Linda Greenhouse, who analyzed and reported on the the Supreme Court for years, has been writing again in the Times about the Roberts Court, post-Citizens United.
Greenhouse foresaw the Court's potential for conservative activism back in in 2007. Yesterday she wrote about Justice Alito's "not sure," and revealed her skepticism about the actual damage the Citizens United decision could do.
Now she looks at the possibility for truly serious damage -- what will happen inside the Court, now that Citizens United has been decided -- and it's not a pretty sight.
I’m unsure of the decision’s impact on the political system, I have no doubt about its impact on the Supreme Court itself: the Roberts court has lost its virginity. The question now is what the Roberts majority’s next target will be — where will the court’s raging judicial hormones lead it next, now that it has experienced the joy of overturning?
The Roberts court in fact had previously overturned several precedents and cast doubt on several others. Nonetheless, there was a first-timer’s clumsiness in the way the 5-to-4 majority finished off Austin v. Michigan Chamber of Commerce, a 20-year-old precedent that the Rehnquist court had invoked just over six years ago when it upheld the McCain-Feingold statute. (Austin held that the government could require that corporations spending money on politics do so only through their political action committees – money raised for political purposes — and not from the general treasury.)

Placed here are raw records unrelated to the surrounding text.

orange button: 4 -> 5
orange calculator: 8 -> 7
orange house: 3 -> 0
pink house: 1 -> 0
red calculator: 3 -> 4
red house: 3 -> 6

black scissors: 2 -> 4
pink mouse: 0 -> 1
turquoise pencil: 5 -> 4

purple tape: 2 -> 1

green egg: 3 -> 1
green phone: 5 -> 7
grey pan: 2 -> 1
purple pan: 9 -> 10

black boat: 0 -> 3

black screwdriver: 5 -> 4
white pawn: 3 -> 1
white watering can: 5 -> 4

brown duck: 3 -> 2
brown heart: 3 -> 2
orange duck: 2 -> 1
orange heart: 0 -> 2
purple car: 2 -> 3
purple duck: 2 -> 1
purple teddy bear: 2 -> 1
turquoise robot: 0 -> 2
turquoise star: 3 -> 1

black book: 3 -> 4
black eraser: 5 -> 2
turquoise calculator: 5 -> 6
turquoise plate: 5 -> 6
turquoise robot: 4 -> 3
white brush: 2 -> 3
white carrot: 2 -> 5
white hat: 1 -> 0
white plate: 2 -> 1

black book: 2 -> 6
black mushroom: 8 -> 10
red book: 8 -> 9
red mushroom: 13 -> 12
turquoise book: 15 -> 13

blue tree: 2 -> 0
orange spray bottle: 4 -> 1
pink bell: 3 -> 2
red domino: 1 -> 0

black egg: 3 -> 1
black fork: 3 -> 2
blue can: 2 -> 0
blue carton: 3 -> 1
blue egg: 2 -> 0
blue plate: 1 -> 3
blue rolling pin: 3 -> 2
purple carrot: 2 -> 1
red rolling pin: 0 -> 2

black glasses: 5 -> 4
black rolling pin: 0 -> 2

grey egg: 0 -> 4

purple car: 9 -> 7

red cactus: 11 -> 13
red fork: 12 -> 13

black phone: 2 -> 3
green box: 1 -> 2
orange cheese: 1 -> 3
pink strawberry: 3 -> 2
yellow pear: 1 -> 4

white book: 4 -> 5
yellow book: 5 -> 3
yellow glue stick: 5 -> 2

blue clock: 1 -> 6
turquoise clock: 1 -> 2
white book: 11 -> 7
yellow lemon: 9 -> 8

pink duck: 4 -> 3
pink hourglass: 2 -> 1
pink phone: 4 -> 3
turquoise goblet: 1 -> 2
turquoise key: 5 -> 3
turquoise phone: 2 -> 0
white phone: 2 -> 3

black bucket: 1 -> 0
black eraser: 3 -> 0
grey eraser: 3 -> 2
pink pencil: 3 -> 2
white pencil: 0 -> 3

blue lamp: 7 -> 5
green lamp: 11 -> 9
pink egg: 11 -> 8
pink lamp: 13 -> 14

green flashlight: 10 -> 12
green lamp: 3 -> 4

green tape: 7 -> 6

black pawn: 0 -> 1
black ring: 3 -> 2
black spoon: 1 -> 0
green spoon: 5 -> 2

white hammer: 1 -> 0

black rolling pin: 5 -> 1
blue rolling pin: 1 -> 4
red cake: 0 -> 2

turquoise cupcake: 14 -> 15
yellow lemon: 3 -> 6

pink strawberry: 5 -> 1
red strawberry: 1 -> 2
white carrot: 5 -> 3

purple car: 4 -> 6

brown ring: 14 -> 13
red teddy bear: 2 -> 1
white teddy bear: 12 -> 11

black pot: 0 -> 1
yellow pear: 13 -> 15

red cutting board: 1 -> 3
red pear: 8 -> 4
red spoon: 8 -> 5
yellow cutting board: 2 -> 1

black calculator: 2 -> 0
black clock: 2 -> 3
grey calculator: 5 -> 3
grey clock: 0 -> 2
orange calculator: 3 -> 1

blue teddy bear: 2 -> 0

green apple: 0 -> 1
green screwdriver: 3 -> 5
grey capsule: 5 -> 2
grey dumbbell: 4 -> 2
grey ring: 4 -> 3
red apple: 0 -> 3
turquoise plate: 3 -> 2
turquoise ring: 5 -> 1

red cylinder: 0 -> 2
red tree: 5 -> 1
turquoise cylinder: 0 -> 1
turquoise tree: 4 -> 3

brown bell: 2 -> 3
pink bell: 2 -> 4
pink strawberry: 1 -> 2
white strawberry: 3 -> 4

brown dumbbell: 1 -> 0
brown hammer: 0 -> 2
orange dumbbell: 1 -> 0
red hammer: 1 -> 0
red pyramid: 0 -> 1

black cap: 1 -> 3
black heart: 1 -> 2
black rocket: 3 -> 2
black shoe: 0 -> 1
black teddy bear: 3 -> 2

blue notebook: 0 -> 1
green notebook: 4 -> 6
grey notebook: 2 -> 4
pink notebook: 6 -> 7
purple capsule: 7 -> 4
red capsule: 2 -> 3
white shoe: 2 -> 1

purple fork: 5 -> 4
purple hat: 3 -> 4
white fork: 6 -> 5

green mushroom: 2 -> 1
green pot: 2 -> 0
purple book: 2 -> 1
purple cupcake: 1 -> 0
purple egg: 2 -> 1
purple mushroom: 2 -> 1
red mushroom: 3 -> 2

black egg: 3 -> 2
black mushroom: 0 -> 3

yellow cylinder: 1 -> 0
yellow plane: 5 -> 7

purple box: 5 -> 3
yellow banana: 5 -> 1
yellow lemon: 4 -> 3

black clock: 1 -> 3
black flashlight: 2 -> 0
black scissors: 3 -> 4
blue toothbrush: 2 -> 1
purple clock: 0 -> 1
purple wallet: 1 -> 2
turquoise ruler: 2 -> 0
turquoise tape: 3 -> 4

"Austin" is one possibility for overturn in a Supreme Court that once adhered to "constitutional avoidance," requiring that "if possible a statute should be interpreted in a way that avoids the need to invalidate it on constitutional grounds." Those days are probably over. Instead of waiting to rule in controversial cases, the Roberts Court may now be looking for opportunities for serial overturns.
Two real possibilities: Roe v. Wade, of course -- and Ricci v. DeStefano, the New Haven firefighters' case.
Declaring the Civil Rights Act unconstitutional? That would be right in line with the desire of movement conservative legal eagles' to roll the Supreme Court back to "before 1937."In the New Haven case, Justice Kennedy left it to Justice Scalia to observe sarcastically in a concurring opinion that the court’s resolution of the firefighter dispute “merely postpones the evil day on which the court will have to confront the question” of the Civil Rights Act’s constitutionality.
Finding the law unconstitutional would be an astonishing step, all the more so because the Civil Rights Act’s current form is a Congressional response to a series of Supreme Court decisions in the late 1980’s that gave the law a reading that Congress thought was too narrow. The 1991 amendment codified a unanimous opinion of the Burger court, which in 1971 interpreted the original Civil Rights Act to bar employment policies that had a racially disparate impact, such as education requirements that were unrelated to the actual job.
It would not surprise me if Justice Scalia’s “evil day” arrives, and when it does, the court will find itself at war not only with Congress but with its own earlier self.